Macdonald even had the temerity to introduce in his judgment “evidence” which had not been led at trial or on appeal. He claimed that the court had gotten certain notorious facts from the “innumerable terrorist cases” that had come before the court and “as well as from other sources”.
He launched a tirade against what he believed was terrorist Communist-Marxist-Leninist ideologies. He added: “The terrorists’ debt to their Communist sponsors is such that it would be unreasonable to expect that in the unlikely event of their achieving victory they would forsake the Communists and transfer their allegiance to the countries of the Western World.”
The “unlikely event of their achieving victory” did materialise. And Macdonald faced a new challenge. More on that in a moment.
In assessing whether the regional magistrate’s 10-year imprisonment was justified, Macdonald was perturbed by the possibility of a prison sentence making the bishop a martyr. He stated: “We entertain no doubt that the appellant would enjoy the notoriety of serving a prison sentence. From a purely subjective point of view, therefore, a prison sentence will serve no purpose but such a sentence is necessary to mark the seriousness of the offence and to deter others from behaving in the same way.”
The sentence was then reduced from 10 years to an effective terms of one-year imprisonment.
On cue, upon pronouncement of the appeal judgment by Macdonald, the Rhodesian government on 23 March 1977 stripped Lamont of his Rhodesian citizenship and deported him. He did not serve a day of his reduced sentence in prison.
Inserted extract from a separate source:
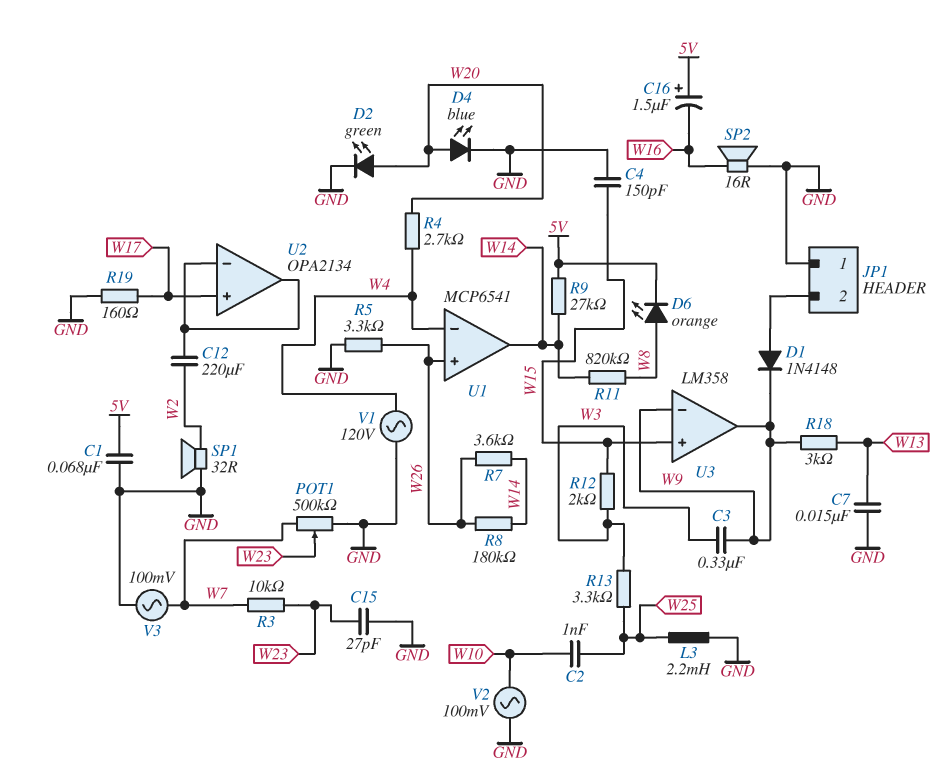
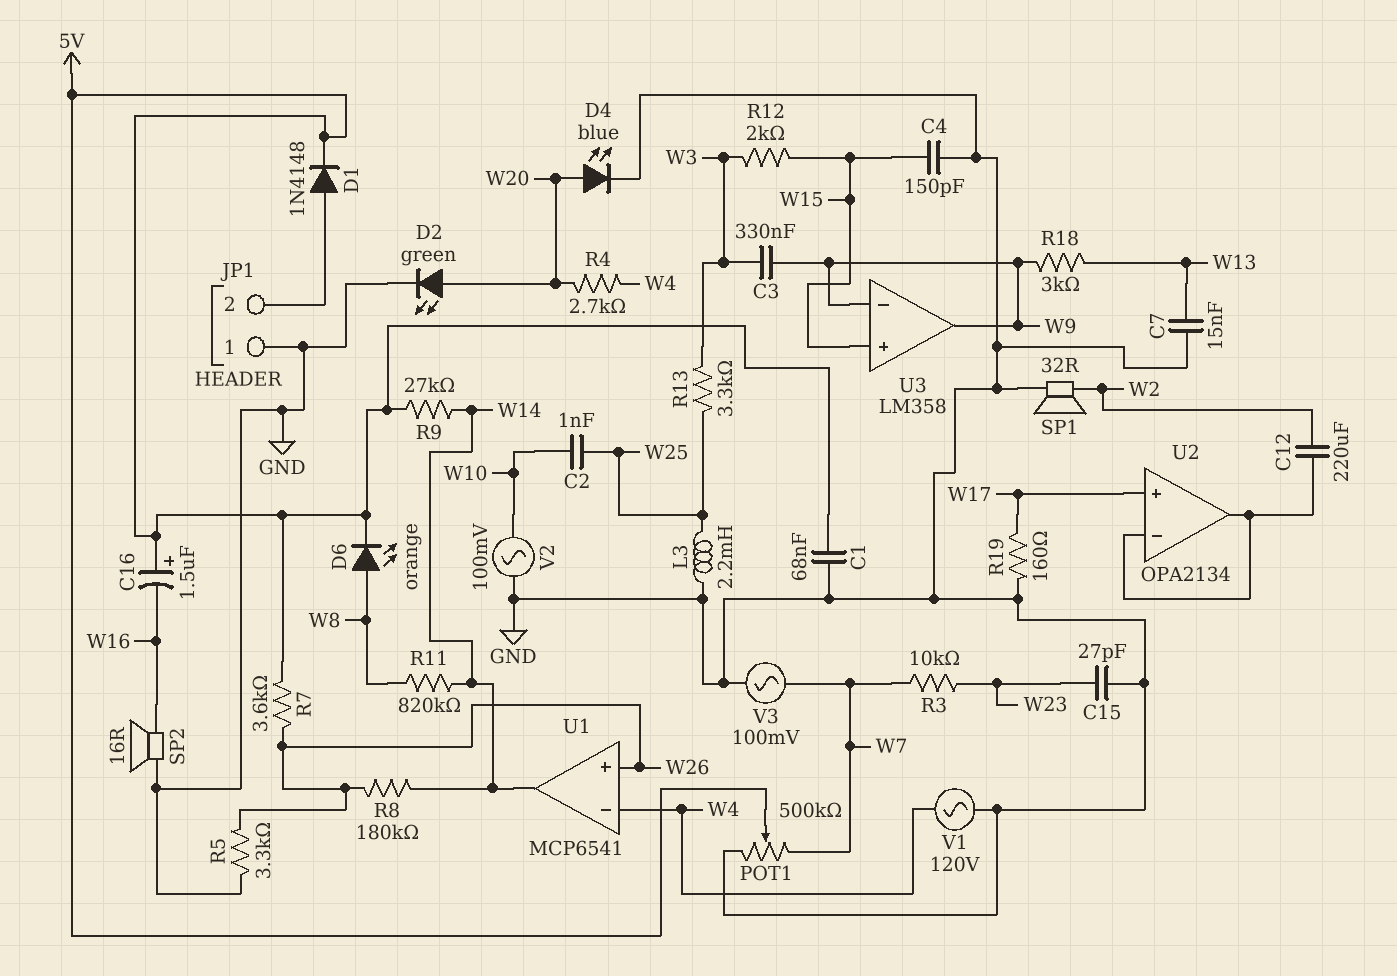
D1: diode 1N4148 (A JP1/2, K W9) -> diode 1N4148 (A JP1/2, K 5V)
POT1: 500k (GND, W7, wiper W23) -> 500k (GND, W7, wiper 5V)
R7: 3.6k (W14, W26) -> 3.6k (5V, W26)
Macdonald’s concerns about martyrdom resonated with the official view.
Anthony Roy Gubbay, later Chief Justice of Zimbabwe, represented Lamont and argued the appeal against sentence before Macdonald and two other judges of appeal in February 1977.
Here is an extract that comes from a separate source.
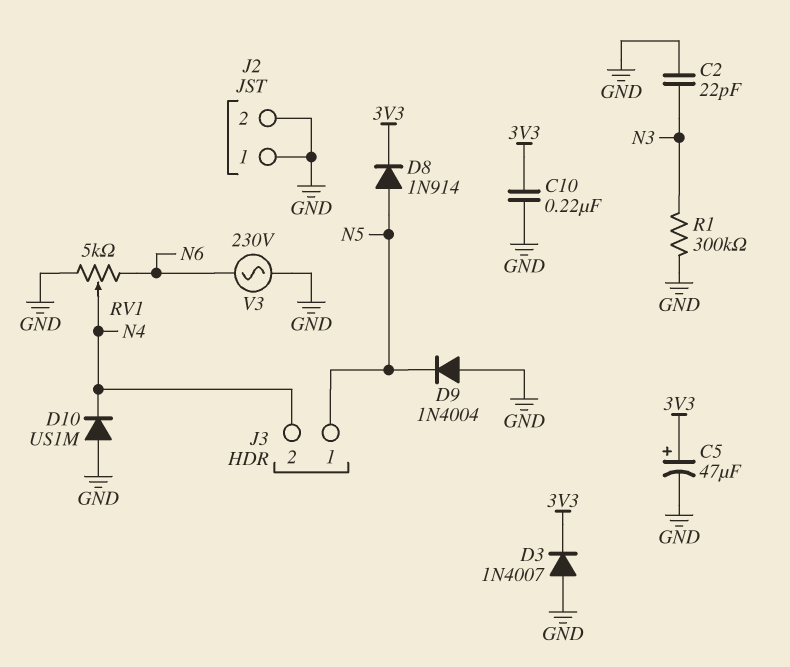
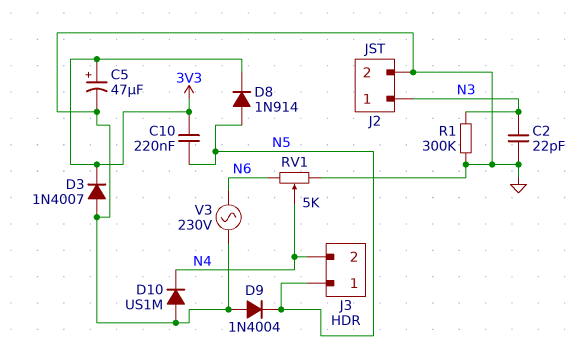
C10: 220nF (3V3, GND) -> 220nF (3V3, N5)
J2 pin 1: GND -> N3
At trial before the regional magistrate, Gubbay was led by a South African advocate. In a speech delivered by Gubbay at the South Eastern Circuit dinner at Lincoln’s Inn (UK) on 30 June 2006 and reproduced in the tribute book on Gubbay, Anthony Roy Gubbay: A Judicial Life, edited by George Douvelos, the former chief justice recalled his appearance before Macdonald to argue the Lamont appeal as follows:
“It was said of the Chief Justice, for he had lost a leg in the Second World War, that he only tolerated counsel whose names began with ‘Mac’ and who suffered from a similar disability to his. There was none. During the course of argument the Chief Justice, who was inclined to see a communist hiding behind every bush, and who believed that every freedom fighter was one, accused me of supporting the communist cause by accepting the brief. Notwithstanding the apparent antagonism that the court felt for the Bishop, whom it labelled arrogant and self-opinionated, it accepted as strongly mitigating the fact that missions would have to close down and the lives of missionaries endangered if it became known that they reported the presence of terrorists. In short, they were put in a dilemma. The sentence was accordingly altered to one year’s imprisonment. The good Bishop did not serve a single day in prison, for he was deported from the country within hours of the judgment being handed down. The Smith regime was determined not to make a martyr of him.”
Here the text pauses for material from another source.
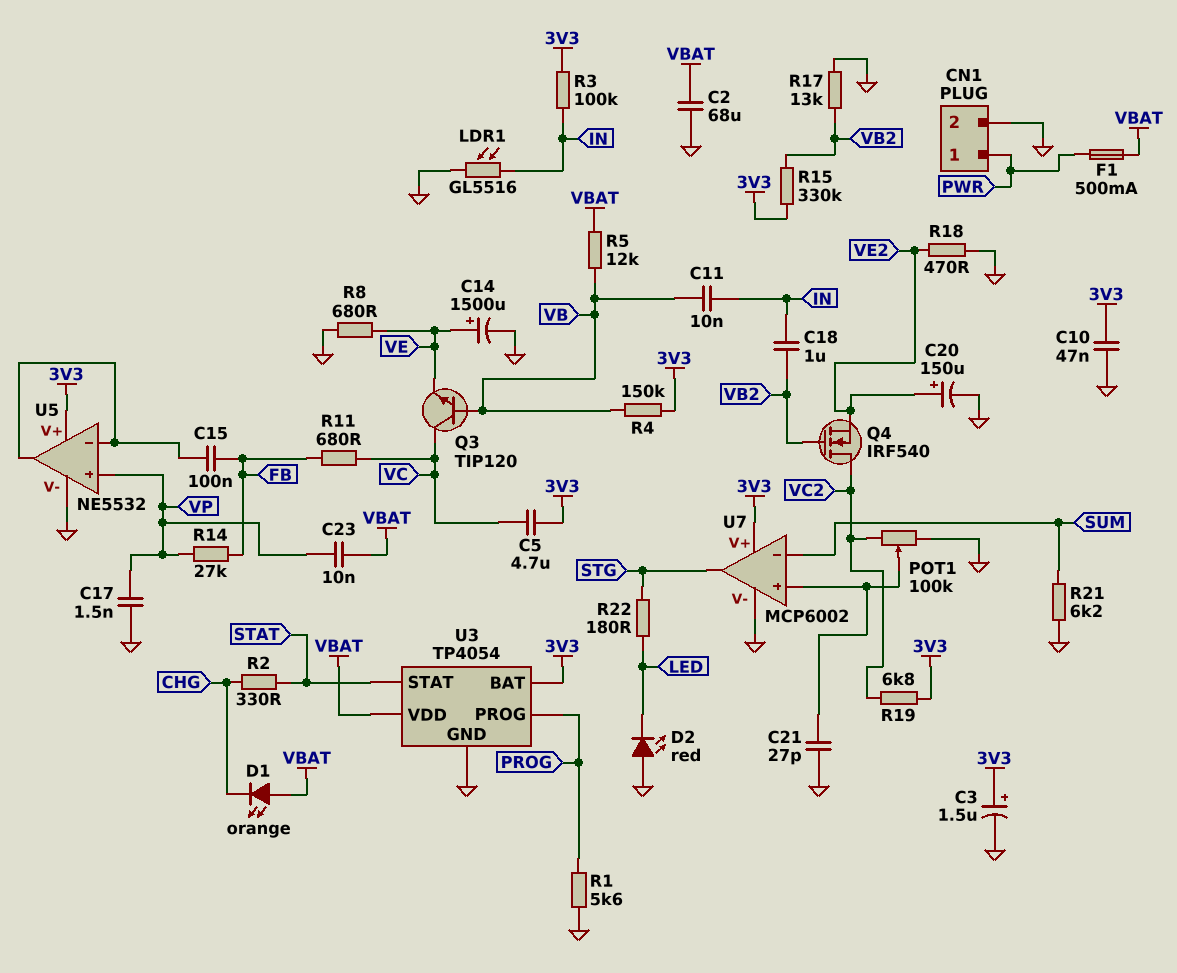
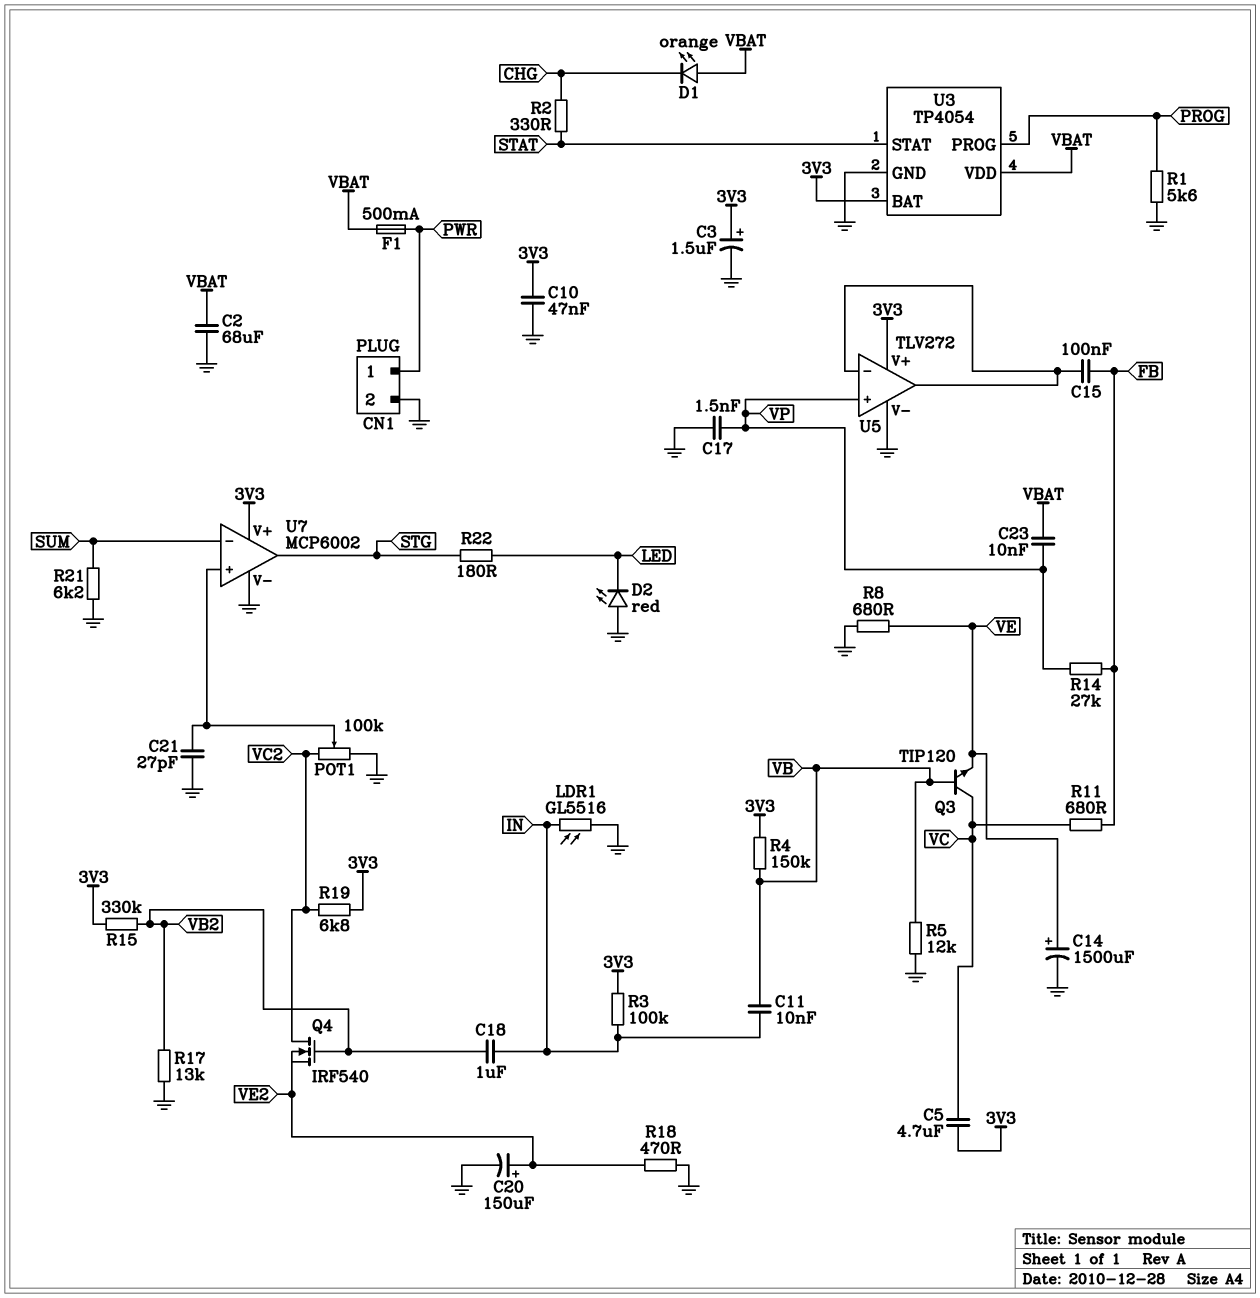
R5: 12k (VB, VBAT) -> 12k (GND, VB)
U5: NE5532 -> TLV272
Having practised at the Bar in both Johannesburg and Rhodesia, Macdonald must have known of the Cab Rank rule which obliges counsel to accept briefs offered to him or her in courts which they practise in provided a fee is offered for his services.
On his death, The Times of the United Kingdom said this about Macdonald:
“Hector Macdonald was the last chief justice of Rhodesia in the final three years of the rebel colony’s existence. Ill-temper, an ability to rub people up the wrong way, his habit of viewing a difference of opinion as a personal insult, as well as the fact that he had a false leg, cast him as the archetypal right-wing Rhodesian judge who was presumed to be happiest when sending black guerrillas to the gallows. It was a perception he reinforced by leaving the country immediately after swearing in Robert Mugabe as prime minister of the new republic of Zimbabwe.”